In his GTC China keynote, CEO Jensen Huang referred to the T4 as Nvidia’s “first hyperscale GPU” noting that it went into production just 30 days ago and is the fastest adopted server GPU in the history of the company. Since its introduction, it has on the order of 57 design wins.
“The continued rapid adoption of T4 makes complete sense, given its unprecedented capabilities,” said Ian Buck, vice president of accelerated computing at Nvidia. “Never before have we introduced a GPU that gives public and private clouds the combined performance and energy efficiency they need to more economically run their compute-intensive workloads at scale. And in markets where ‘scale’ really counts, we expect T4 to be extremely popular.”

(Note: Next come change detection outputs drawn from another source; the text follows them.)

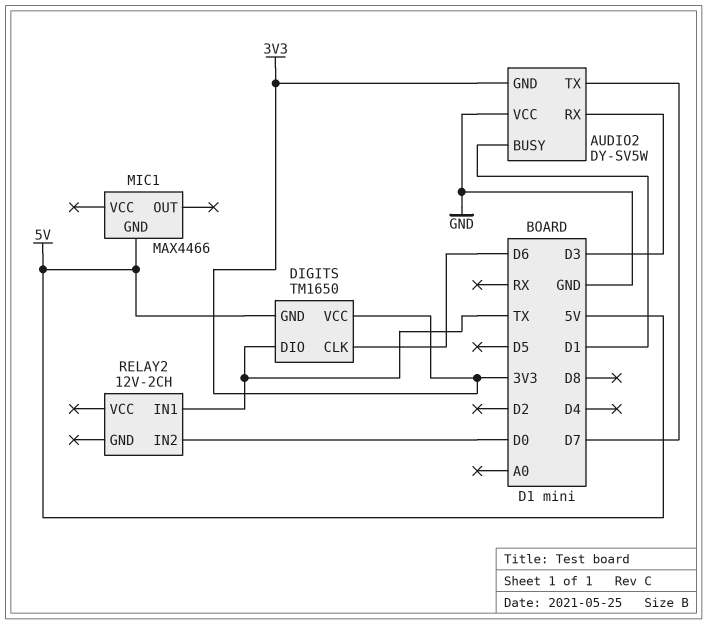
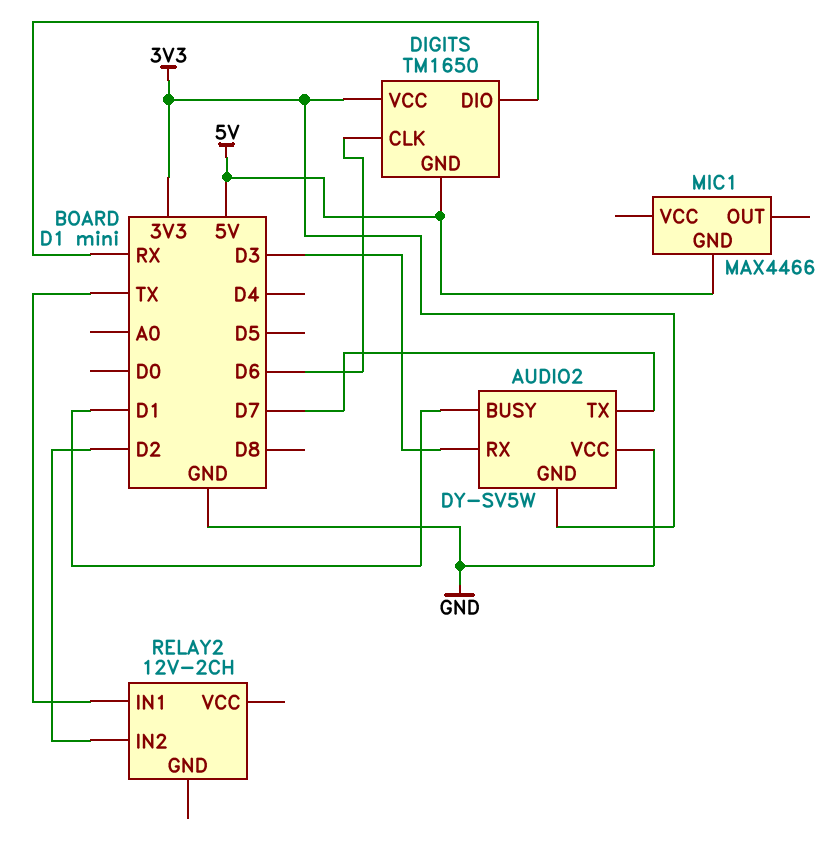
DIGITS pin DIO: TX -> RX
RELAY2 pin IN2: D0 -> D2

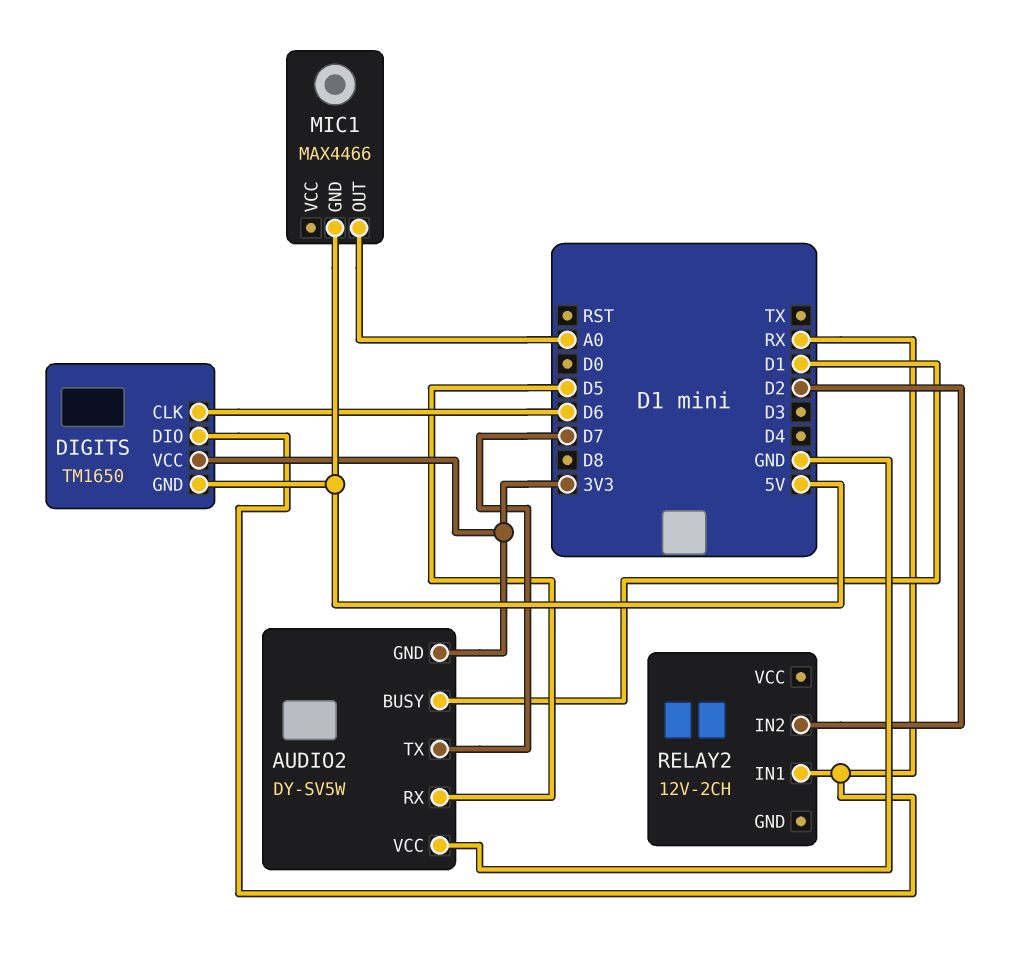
AUDIO2 pin RX: D3 -> D5
MIC1 pin OUT: none -> A0
RELAY2 pin IN1: TX -> RX

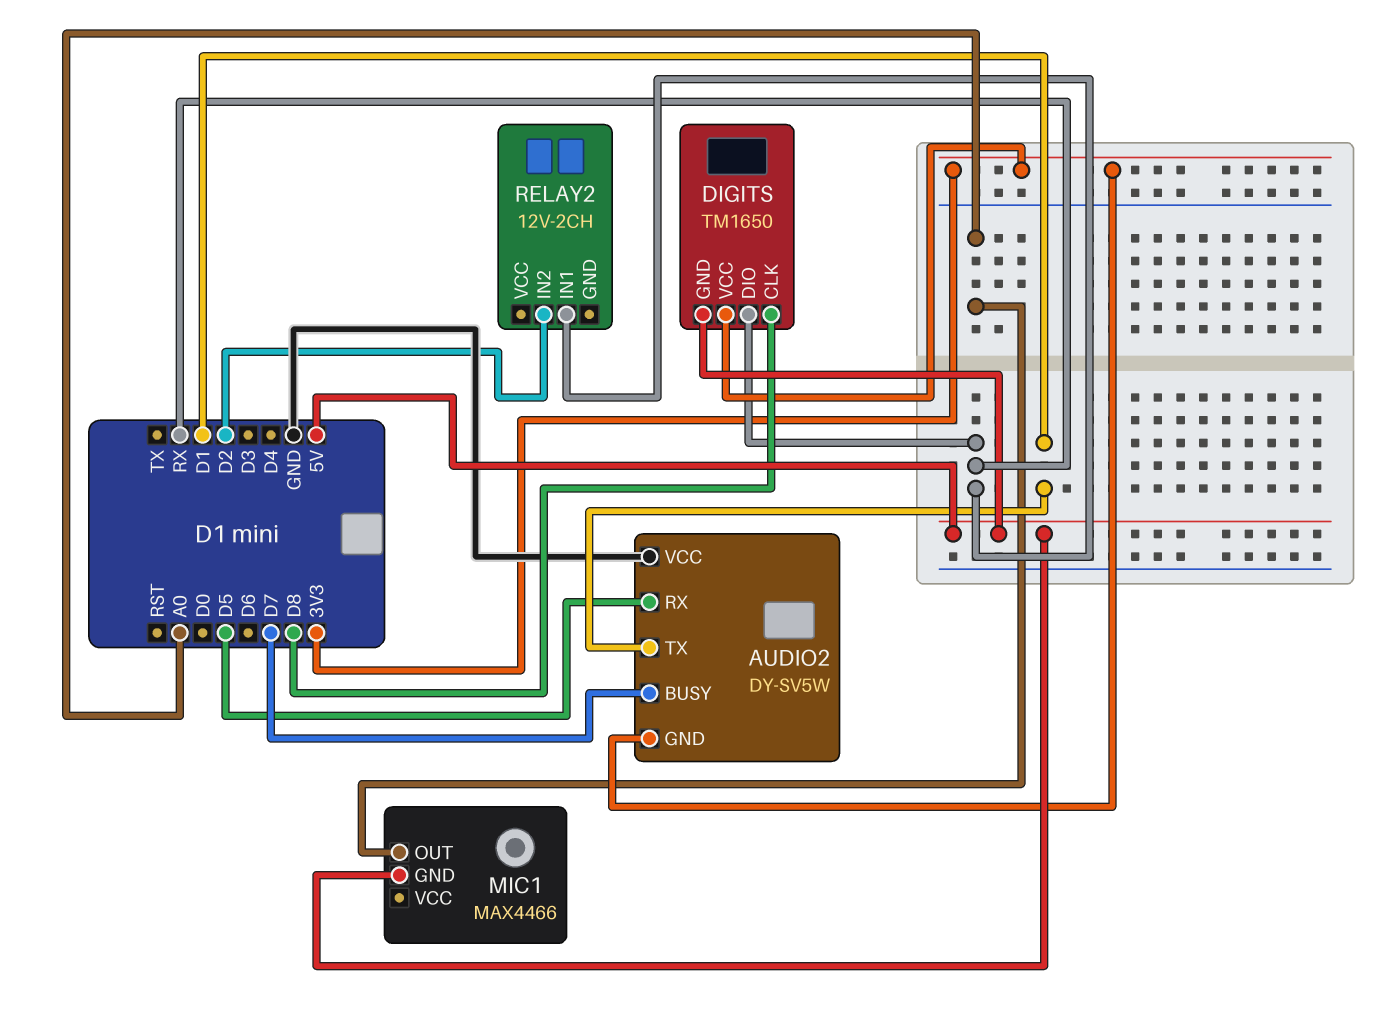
AUDIO2 pin BUSY: D1 -> D7
AUDIO2 pin TX: D7 -> D1
DIGITS pin CLK: D6 -> D8

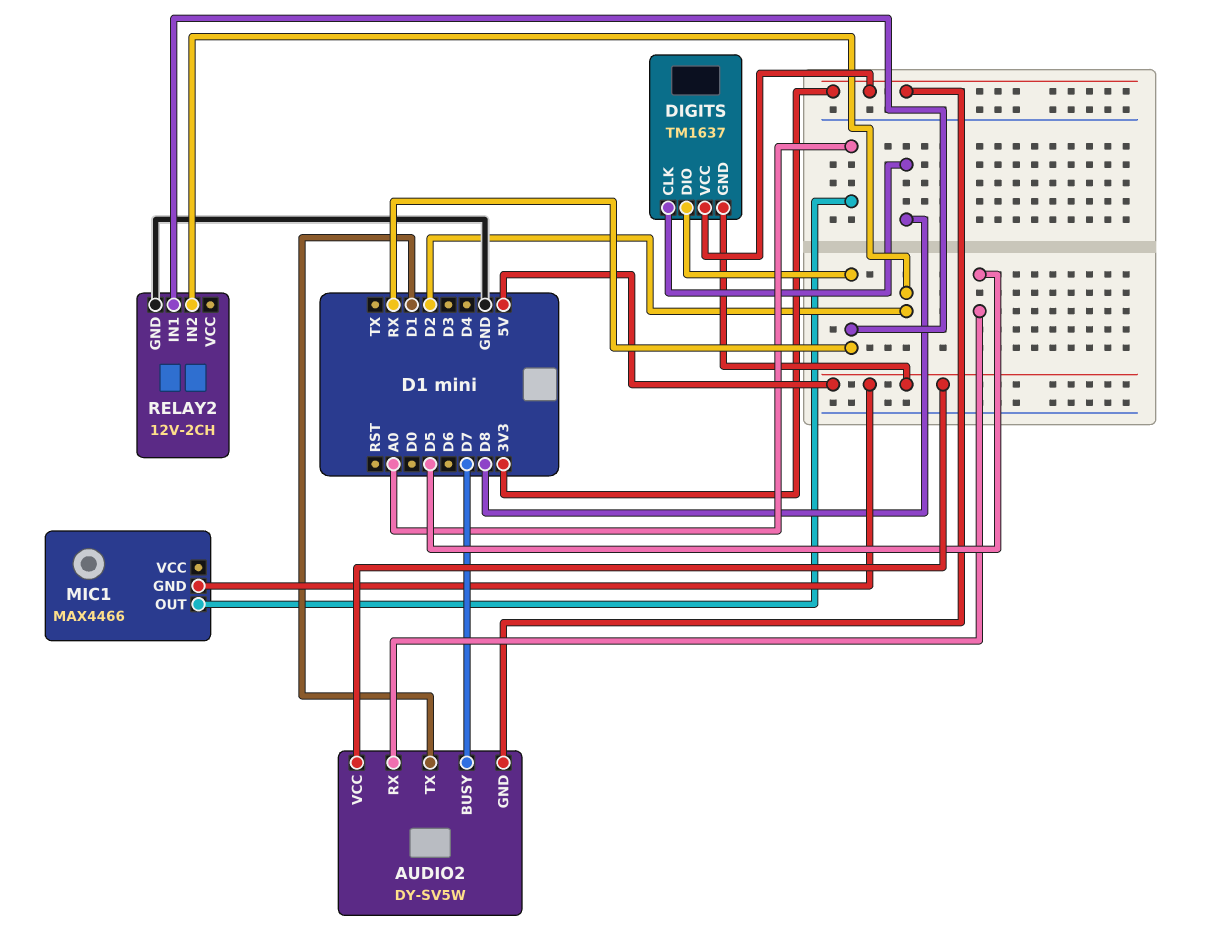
AUDIO2 pin VCC: GND -> 5V
DIGITS: TM1650 -> TM1637
RELAY2 pin GND: none -> GND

Nvidia also announced adopters of its Nvidia HGX-2 server platform intended for AI deep learning, machine learning and high performance computing. Baidu and Tencent are using HGX-2 for a wide range of AI services for internal use and for their cloud customers. Inspur is China’s first to build an HGX-2 server, and Huawei, Lenovo and Sugon all announced that they have become Nvidia HGX-2 server partners.
Nvidia claims the HGX-2 can run AI machine learning workloads nearly 550x faster, AI deep learning workloads nearly 300x faster and HPC workloads nearly 160x faster than a CPU-only server.
At SC18 last week, Nvidia announced Google had deployed the T4. Among previously announced server companies featuring the Nvidia T4 are Dell EMC, Hewlett Packard Enterprise, IBM, Lenovo, and Supermicro. The T4 is based on Nvidia’s Turing architecture and features multi-precision Turing Tensor Cores and new RT Cores. (For a full look at Nvidia’s SC18 announcements see HPCwire article, Nvidia’s Jensen Huang Delivers Vision for the New HPC.)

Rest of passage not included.